She looked in turn at each one of their faces, noting especially their dour expressions.
"Look," she whispered, "I need to talk to you all about Adric. He's been acting kind of erratic lately, and well, today he's gone absolutely manic-depressive. And I think I just made matters worse with that last set of story notices I handed out." She looked at each one in turn. "You're his friends. Do any of you know what's been happening with him?"
Ryoko snorted, but it was Wesley who answered her question. "Yeah, sort of." he confirmed. "We've been, umm, trying to..." (A not-so-subtle cough came from Lucas, which Mel could hardly fail to note.) "...er, help him get through a few things."

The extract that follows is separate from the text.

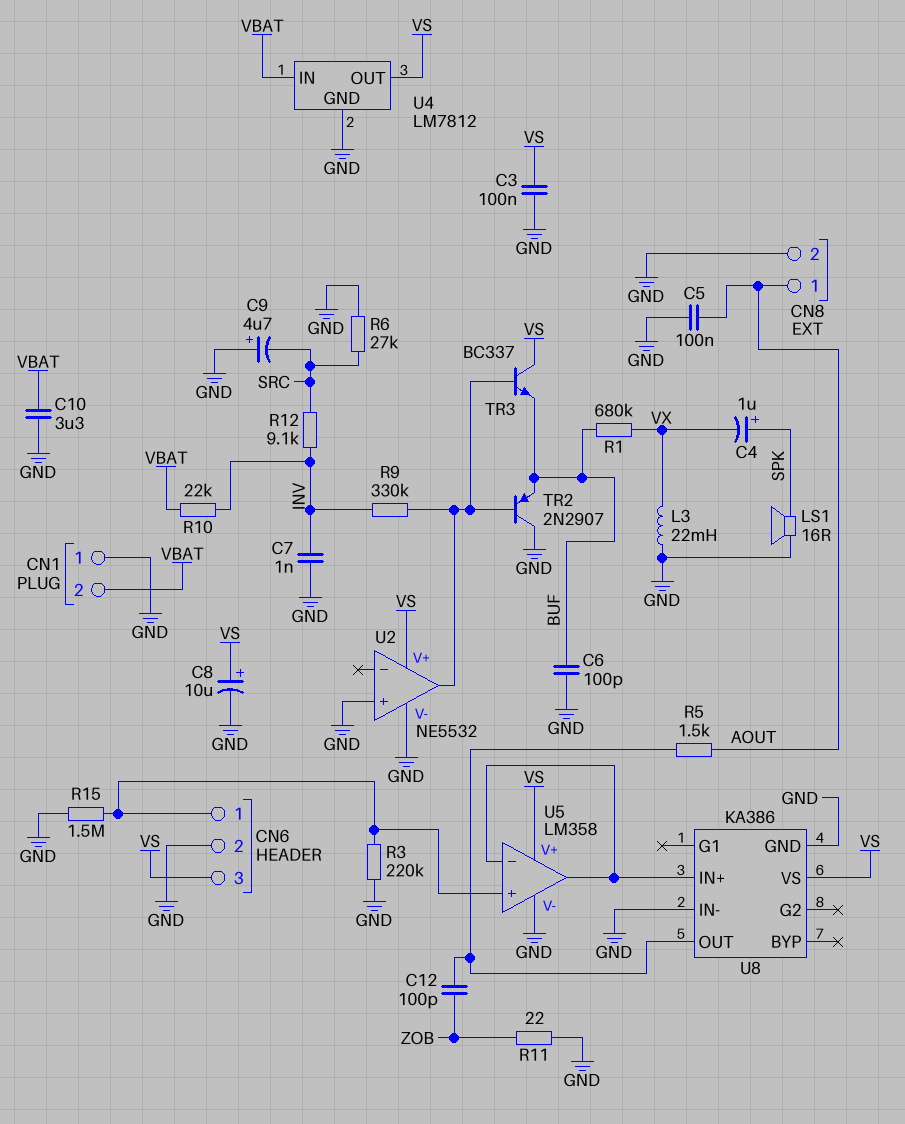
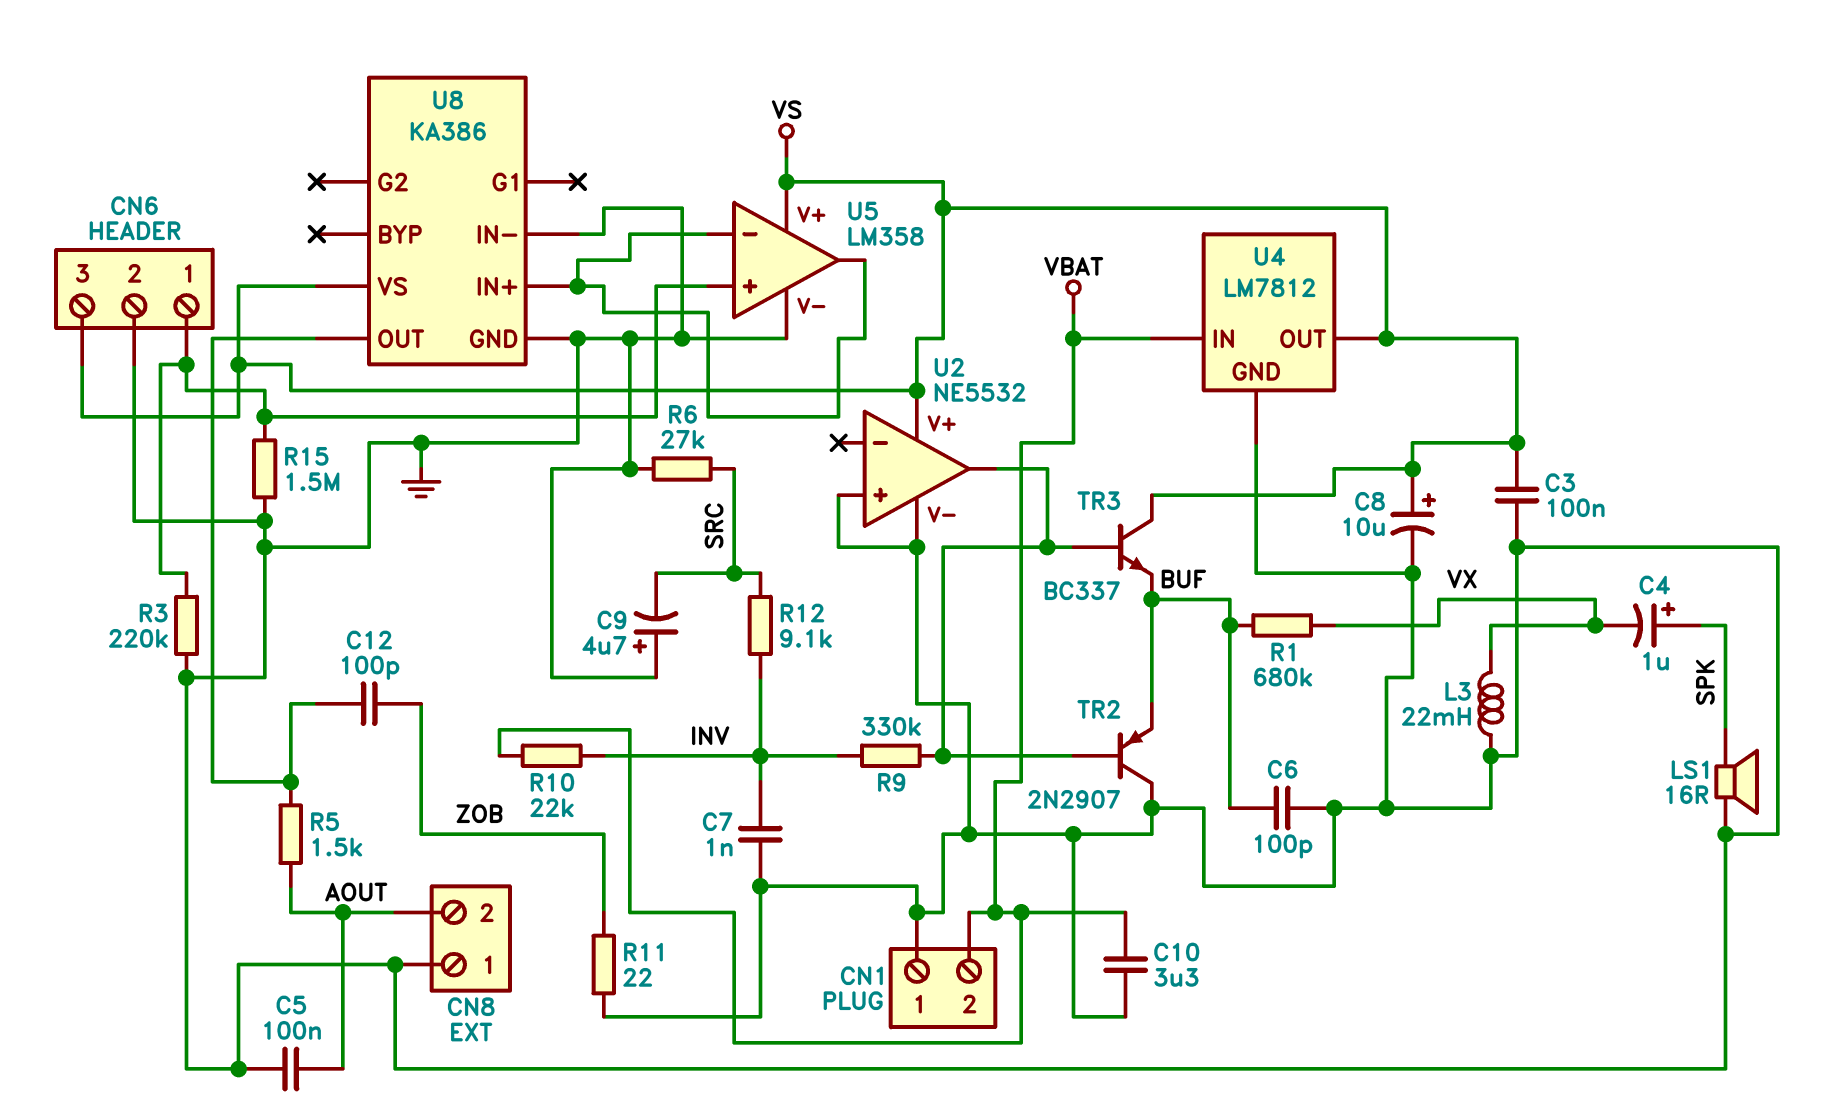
CN8 pin 1: AOUT -> GND
CN8 pin 2: GND -> AOUT

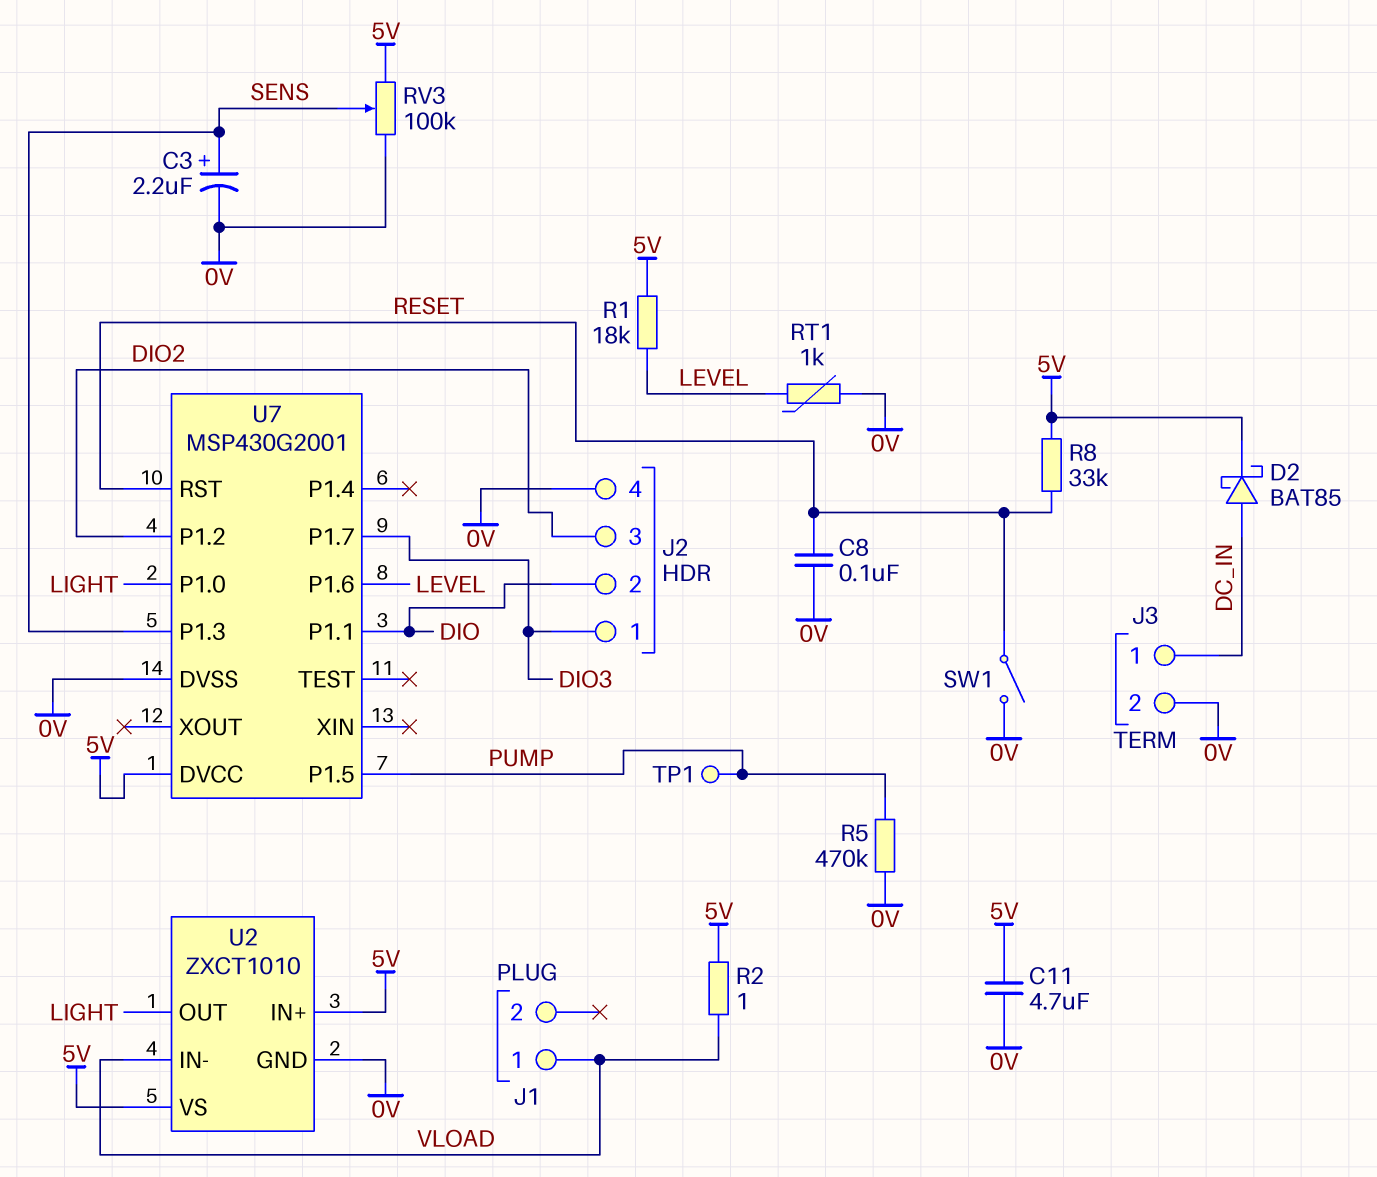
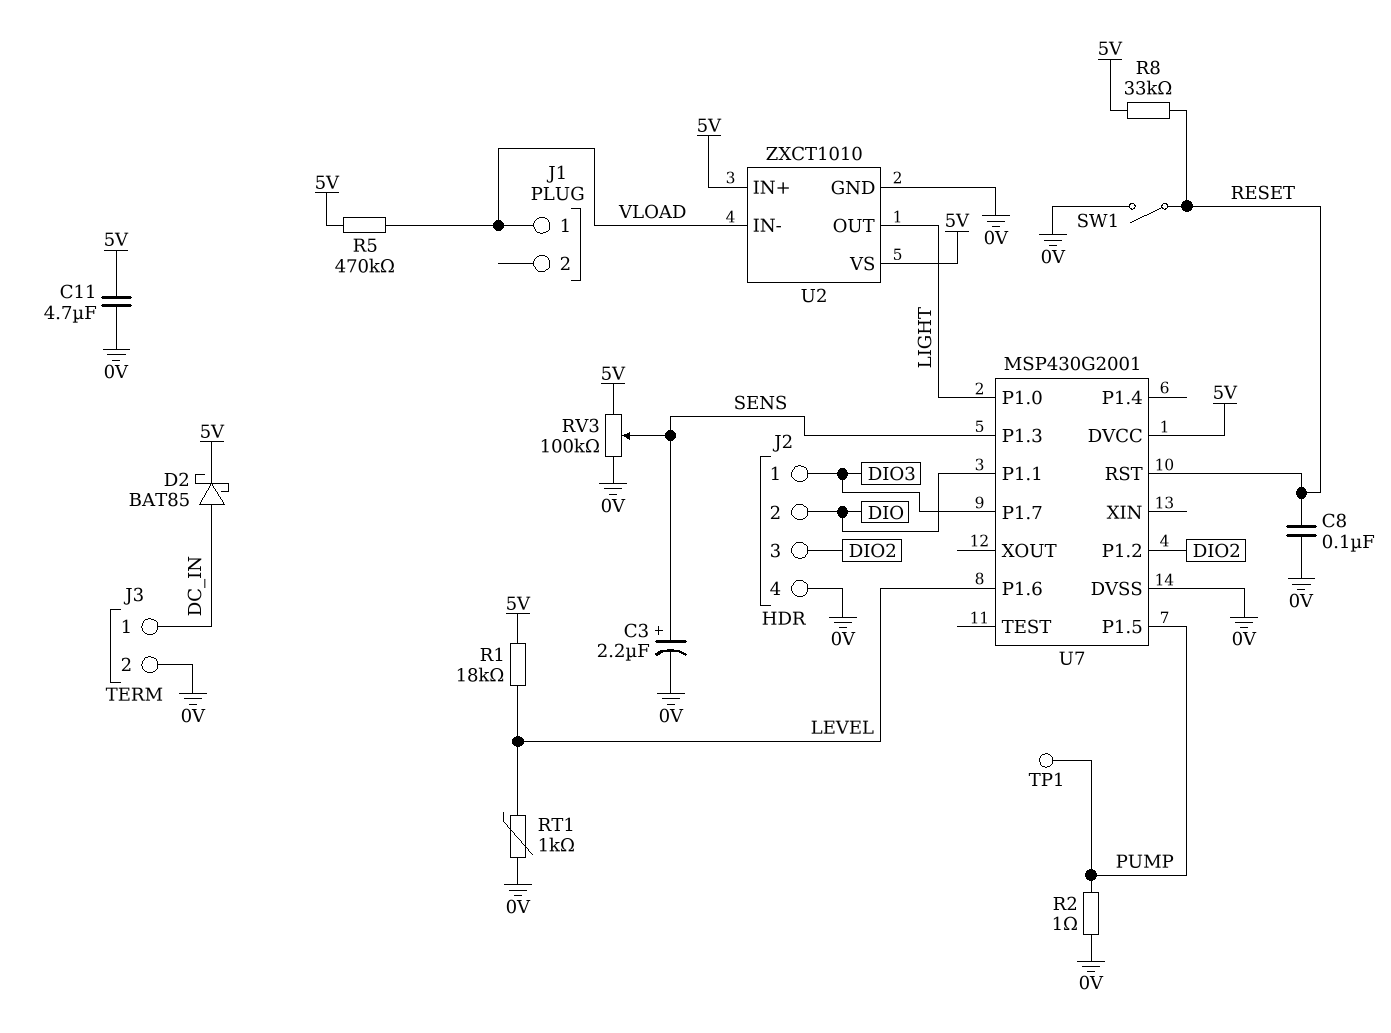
R2: 1 (5V, VLOAD) -> 1 (0V, PUMP)
R5: 470k (0V, PUMP) -> 470k (5V, VLOAD)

"Make existence a little less morbid for him..." Lucas tried to clarify, failing miserably.
"And maybe keep him choosing this side of the life line rather than the hereafter..." Ryoko finished. She was eyeing Mel suspiciously.
Mel nodded, hunch confirmed. "But it hasn't been going the way you'd hoped, right?"
"Not exactly." Wesley said, to which the others made grim faces and Lucas added a "To put it mildly."
Mel nodded once more, and some of the recent pub gossip came to mind. "Let me guess. You set him up on a date with someone, and it didn't quite go very well, did it?"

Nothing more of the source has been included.